Pd, paura di una svolta: Maria Teresa Meli sul Corriere della Sera

Nuova maggioranza a portata di mano Ma ora il Pd ha paura della svolta
Matteo Renzi (LaPresse)

ROMA – “Nuova maggioranza a portata di mano. Ma ora il Pd ha paura della svolta”, questo il titolo dell’articolo a firma di Maria Teresa Meli sulle pagine de Il Corriere della Sera in edicola oggi, giovedì 5 settembre:

“Ma chi se ne importa delle regole del Congresso, tanto ci toccherà fare le primarie per il candidato premier”: Davide Zoggia scherza ma non troppo. Il Pd si prepara all’eventualità di una crisi, anche se il tam tam berlusconiano, ieri, innestava la retromarcia. E l’ipotesi di un autorevole esponente del centrodestra sembrava prendere sempre più piede: «I ministri e i parlamentari del Pdl, dopo la decadenza del Cavaliere, presenteranno le loro dimissioni, lo faranno tutti, anche Gaetano Quagliariello e quelli che hanno già detto che sono pronti a un Letta bis, dopodiché Berlusconi li ringrazierà e dirà loro di andare avanti perché un governo come questo non gli capiterà mai».

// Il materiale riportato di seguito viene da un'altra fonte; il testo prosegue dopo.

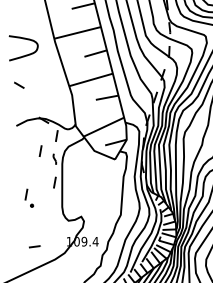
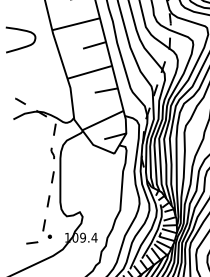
part: (19, 84) -> (20, 100), moved
line: (40, 150) -> (48, 200), moved
part: (29, 197) -> (47, 228), moved

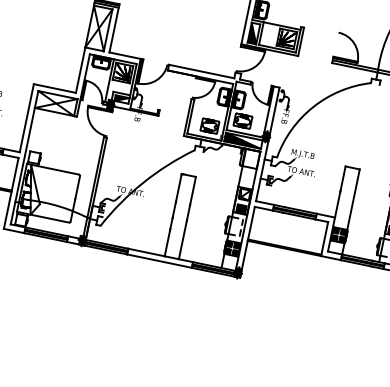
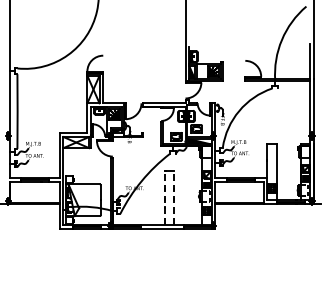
line: (172, 214) -> (164, 197), solid -> dashed
line: (188, 217) -> (174, 197), solid -> dashed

Ma il problema per il Partito democratico non è tanto Silvio Berlusconi, quanto Giorgio Napolitano. Che cosa accadrà se di fibrillazione in fibrillazione si scivolerà verso la crisi di governo? Il presidente della Repubblica ha già fatto sapere che se il Pdl farà mancare i voti, lui rinvierà Enrico Letta in Parlamento. Alla Camera dei deputati il premier ha una possibile maggioranza, grazie al Porcellum. A Palazzo Madama, dopo la nomina dei quattro senatori a vita, occorrono solo sette parlamentari per dare al presidente del Consiglio il viatico per un rinnovato mandato governativo. (…)

Il Partito democratico si dibatte tra i tormenti. Matteo Renzi continua a voler rassicurare tutti: lui non ha intenzione alcuna di far precipitare le cose prima del tempo. Lo ha detto a tutti i maggiorenti di Largo del Nazareno e lo ha fatto sapere anche al Quirinale. Ma in realtà i renziani hanno già una data per il «game over». È quella del 9 marzo. Sarebbe quello il giorno ideale per votare: prima delle elezioni europee, prima del semestre di presidenza italiana della Ue. (…) Basterebbe un similproporzionale per stoppare un personaggio come il sindaco di Firenze, che può esistere (e resistere) solo con il bipolarismo. Basterebbe un Porcellum riveduto e corretto per inchiodarlo.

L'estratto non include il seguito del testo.